Diffusion‑based Self‑Supervised Pretraining

This repository implements a denoising diffusion model to pretrain a U‑Net on multi‑channel satellite chips without labels.
The model learns to predict the noise that was added to an input image at a random diffusion timestep. After pretraining, the U‑Net weights can be fine‑tuned on downstream tasks (e.g., semantic segmentation).

This README walks you through:

How the diffusion setup works (noise schedule, time conditioning, loss)
What the unet_att_d architecture looks like and what changed for SSL
How data loading, normalization and augmentation are done
How the optimizer, LR scheduler and losses are configured
Explanation of the ssl_train.yaml configuration
Pre-training dataset
How to run pre-training

1. High‑level idea

For each image x₀ (4‑channel, 224×224 Planet NICIFI image chip):

Sample a diffusion timestep t ~ Uniform({0…T‑1}).
Sample Gaussian noise ε ~ N(0, I).
Use a fixed forward process to create a noisy image x_t = q_sample(x₀, t, ᾱ, ε).
Feed (x_t, t) into the U‑Net and predict the noise ε̂ = model(x_t, t).
Train the model to match the original noise: loss(ε̂, ε).

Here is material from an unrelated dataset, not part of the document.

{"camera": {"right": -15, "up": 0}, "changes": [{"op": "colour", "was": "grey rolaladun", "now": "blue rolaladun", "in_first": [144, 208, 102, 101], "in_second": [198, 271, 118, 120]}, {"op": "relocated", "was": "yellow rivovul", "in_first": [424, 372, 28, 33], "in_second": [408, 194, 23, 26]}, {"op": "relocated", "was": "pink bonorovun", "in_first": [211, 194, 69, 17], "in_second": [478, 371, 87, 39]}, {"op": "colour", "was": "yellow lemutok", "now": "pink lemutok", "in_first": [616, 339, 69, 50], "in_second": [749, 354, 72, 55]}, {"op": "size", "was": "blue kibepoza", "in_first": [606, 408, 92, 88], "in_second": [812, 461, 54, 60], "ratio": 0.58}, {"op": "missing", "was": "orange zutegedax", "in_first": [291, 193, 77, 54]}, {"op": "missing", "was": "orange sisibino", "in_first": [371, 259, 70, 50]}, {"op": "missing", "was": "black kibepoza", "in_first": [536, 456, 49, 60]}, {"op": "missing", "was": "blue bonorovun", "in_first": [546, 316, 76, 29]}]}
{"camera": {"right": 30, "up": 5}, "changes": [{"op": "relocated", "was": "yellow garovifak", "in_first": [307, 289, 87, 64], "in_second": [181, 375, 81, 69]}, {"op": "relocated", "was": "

We never use labels here; the supervision signal is the noise we injected ourselves.

2. Model: `unet_att_d` (U‑Net with attention and time conditioning)

File: src.models.unet_att_d.py

2.1 Architecture overview

Input: in_channels (default 4 channels from config)
Resolution: works cleanly with 224×224 chips (with 6 down/up blocks).
Encoder path (contracting):
- 6 encoder blocks: encoder_1 … encoder_6
- Each is a ConvBlock = stacked conv + BN + ReLU (+ optional dropout).
- After each encoder block (except the last), a 2×2 max‑pool downsamples spatially.
Bottleneck:
- Last encoder encoder_6 produces high‑dim features (e.g. 4096 channels with the provided filter_config).
Decoder path (expansive):
- 5 decoder blocks: decoder_1 … decoder_5 with UpconvBlock (transposed conv / DUC) followed by ConvBlock with skip connections.
Skip‑connection attention (optional):
- If use_skipAtt: true in the config, each skip uses an AdditiveAttentionBlock gate instead of a raw concatenation.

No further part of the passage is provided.